Futbolistas literatos

Por Ángeles Favela

El triunfo de México hoy por la mañana en el Mundial de Rusia, es un respiro para muchos. Para el mundo 2018 es el año jubilar del futbol. El viaje a La Meca en turno, los ídolos, los ritos, las crónicas, lecturas obligadas y glosas humorísticas.

El futbol es una industria, una pasión y para muchos, una religión. En el juego existe una liturgia de colores, himnos y ornamentos, centrada en el rodado de un balón entre feroces patadas. Del mundo del futbol nacen a cada momento historias, en ellas habitan personas, tramas, nudos, retornos y finales.

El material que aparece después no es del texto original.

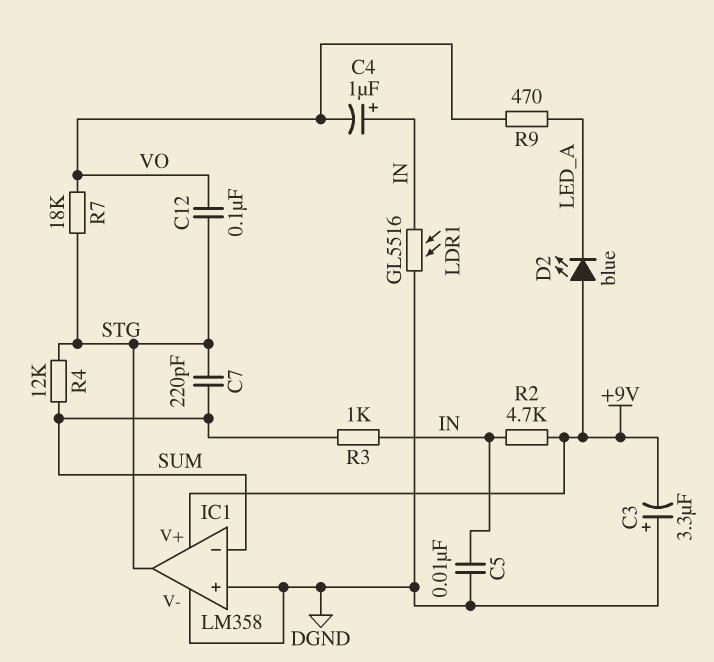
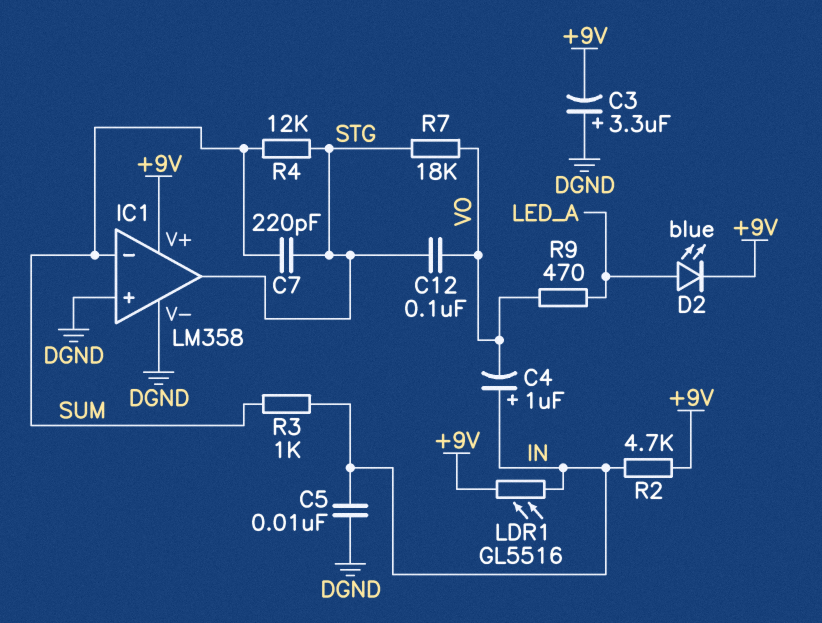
D2: LED blue (A +9V, K LED_A) -> LED blue (A LED_A, K +9V)
LDR1: GL5516 (DGND, IN) -> GL5516 (+9V, IN)

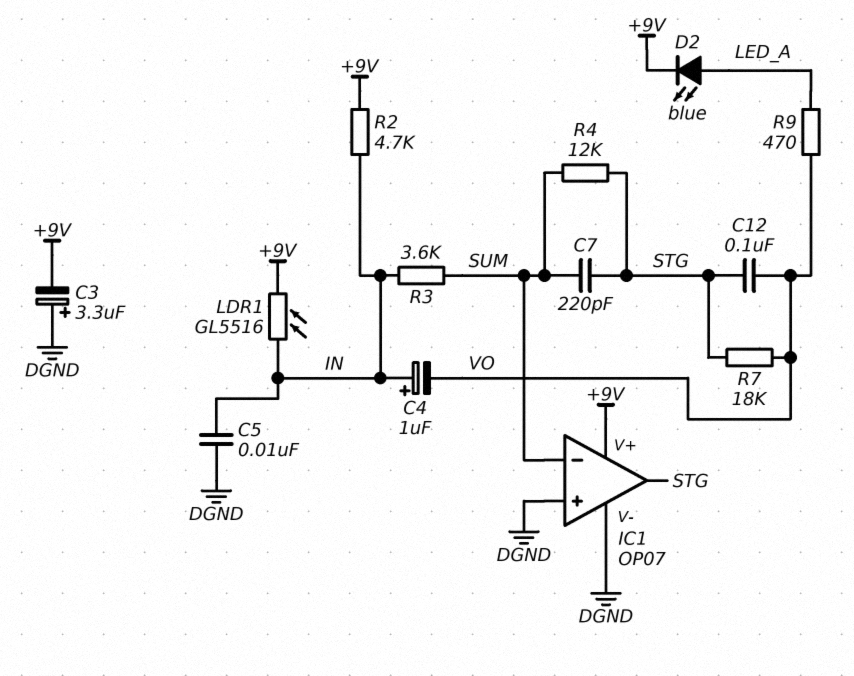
IC1: LM358 -> OP07
R3: 1k (IN, SUM) -> 3.6k (IN, SUM)

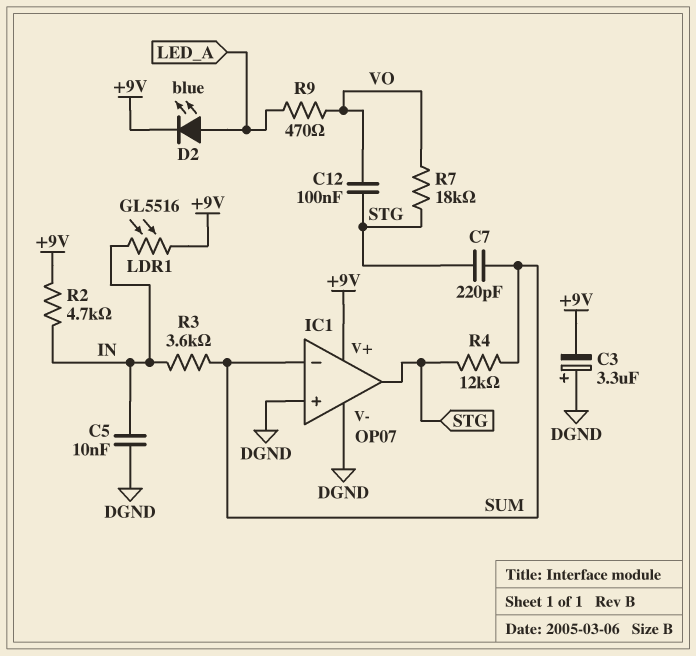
C4: 1uF (plus IN, minus VO) -> none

En la cancha la libertad, la afición y la maestría se juegan el todo por el todo. Y la vida encuadra las quimeras de los participantes: los que juegan, los que aplauden y los que sufren.

Hay literatura futbolística y literatos futboleros. Eduardo Sacheri, escritor argentino, es uno de ellos. Sus cuentos están llenos de futbol y también de humanidad. En sus líneas cada personaje es de carne y hueso, llenos de infancia; donde la amistad es un muro inquebrantable y el universo es representado por el balón, la familia y los lugares del barrio.  

Entre sus relatos, la maestría de Me van a tener que disculpar, Una sonrisa exactamente así, Esperándolo a TitoUn viejo que se pone de pie, a mí, que no soy precisamente conocedora de penales o tiros de esquina, me ha llegado hasta la médula. Existe la literatura cursi, la de Sacheri no lo es. Su lectura me ha permitido mirar de frente a la pasión humana, al dolor por los seres queridos y a la impotencia ante los eventos donde la justicia es el personaje ausente. Porque cuando se pierde no hay quien lo consuele a uno. En México hemos perdido el agua y, quizá, muy pocos habrán reparado en ello.

Perdiste

“Tal vez hasta te preguntes si no es posible que sea más grande la tristeza que te gobierna cuando perdés que la alegría que te asalta cuando ganás. Y si eso es cierto, estás haciendo un pésimo negocio. Con tu club, con el fútbol, con tu vida.

Si me trasladás el interrogante a mí, te aconsejaría que no te metas hoy, nada menos que hoy, en semejantes honduras. No tenés el equilibrio emocional necesario para pensar las cosas y sacar conclusiones más o menos coherentes.

Estás sin ganas. Ni de mate, ni de charla, ni de asado, ni de sol. No importa que tengas una familia que te quiere, un trabajo que les da de comer, una salud que te permite pensar que todo marcha como debiera. No importa, o al menos no te alcanza.

Porque perdiste.

Así de simple.” E. Sacheri

Al mundo le quedan muchos días de futbol y no puedo menos que pensar en las historias que Sacheri ha creado para todos los que aprecian la literatura, no solo para quienes gustan del futbol. Durante los próximos días habrá triunfos y habrá derrotas, no solo en la cancha. En la vida, las historias no terminan nunca, en ella, los giros y las tramas son de largo alcance. En estos días de verano, ojalá que, por lo menos, la buena literatura nos acompañe.